”Gazetelere konu olmayan insanlardık biz. Baskı kenarındaki beyaz boş alanlarda yaşıyorduk. Öyküler arasındaki boşluklarda yaşardık”
Bu kitabı okurken çok zorlandım. Okunması sanki bir ömür sürdü 🙁
Sabah başladım, akşam vazgeçip bıraktım. Sıkıldım, bunaldım, yoruldum 🙁
İnsan bir kitabı okurken yorulur mu? Ben yoruldum ve ite kaka bitirdiğim bu kitabın yazısını yazarken de zorlanıyorum tabii ki.
Nasıl zorlanmayayayım ki? Şu cümleleri yorumlamak herkesin midesini bulandırır…
=”Biz iki bacaklı rahimleriz. Hepsi bu.
=Biz kaplarız. Önemli olan şey sadece bedenlerimizin içi.
=Tohum olduğunuzu farz edin, ağaç olduğunuzu varsayın.
=Az bulunur bir şeyim. Ulusal bir kaynağım”

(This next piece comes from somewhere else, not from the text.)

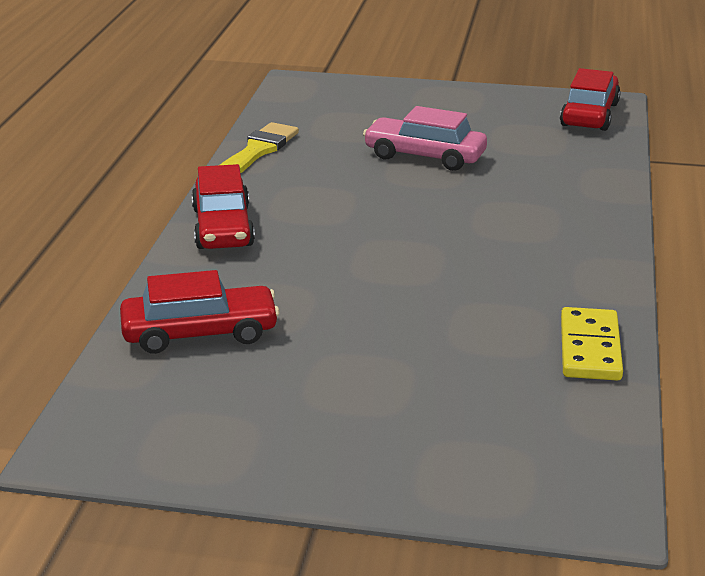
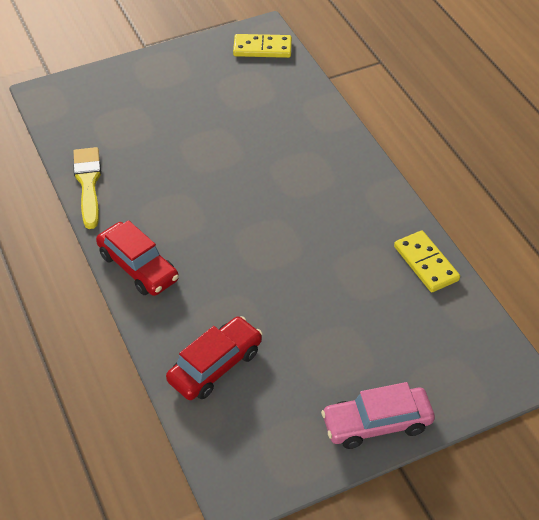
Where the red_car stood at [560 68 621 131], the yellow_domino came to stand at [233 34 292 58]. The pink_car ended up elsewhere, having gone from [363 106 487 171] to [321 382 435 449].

Söylenecek çok şey varken, söylememeyi tercih ediyorum. Çünkü yazarın da dediği gibi, ”bu öyküde düşünmeye katlanılamayacak çok şey var”.
Bir kadının, bataklığa batar gibi, bedenin içinde batması, batmaya mecbur edilmesinden daha korkunç bir şey yoktur 🙁
”Yıkanmış, fırçalanmış, beslenmiş bir ödül domuzu gibi” bedenini hiç tanımadığı bir erkeğe sunması. Biz ağaç olduğunu varsayarak, çiftleşme merasimin bitmesini beklemsi. Bu öldürülmekten bile daha kötü bir ceza 🙁
Ama tek gerçeğin savaş ve üreme olduğu bir dünyada ; hayatın, özgürlüklerin ve her şeyin şekil değiştirdiği bir ortamda, ölümlerin en kolayı damızlık bir kız olarak, sadece bir rahim olarak nefes almaya devam etmekten başka şansı yoktur bir kadının.
”Bunun sonum mu, yoksa yeni bir başlangıç mı olduğunu anlamamın hiç bir yolu yok. Kendimi yabancıların eline teslim ettim, çünkü başka çare yok”.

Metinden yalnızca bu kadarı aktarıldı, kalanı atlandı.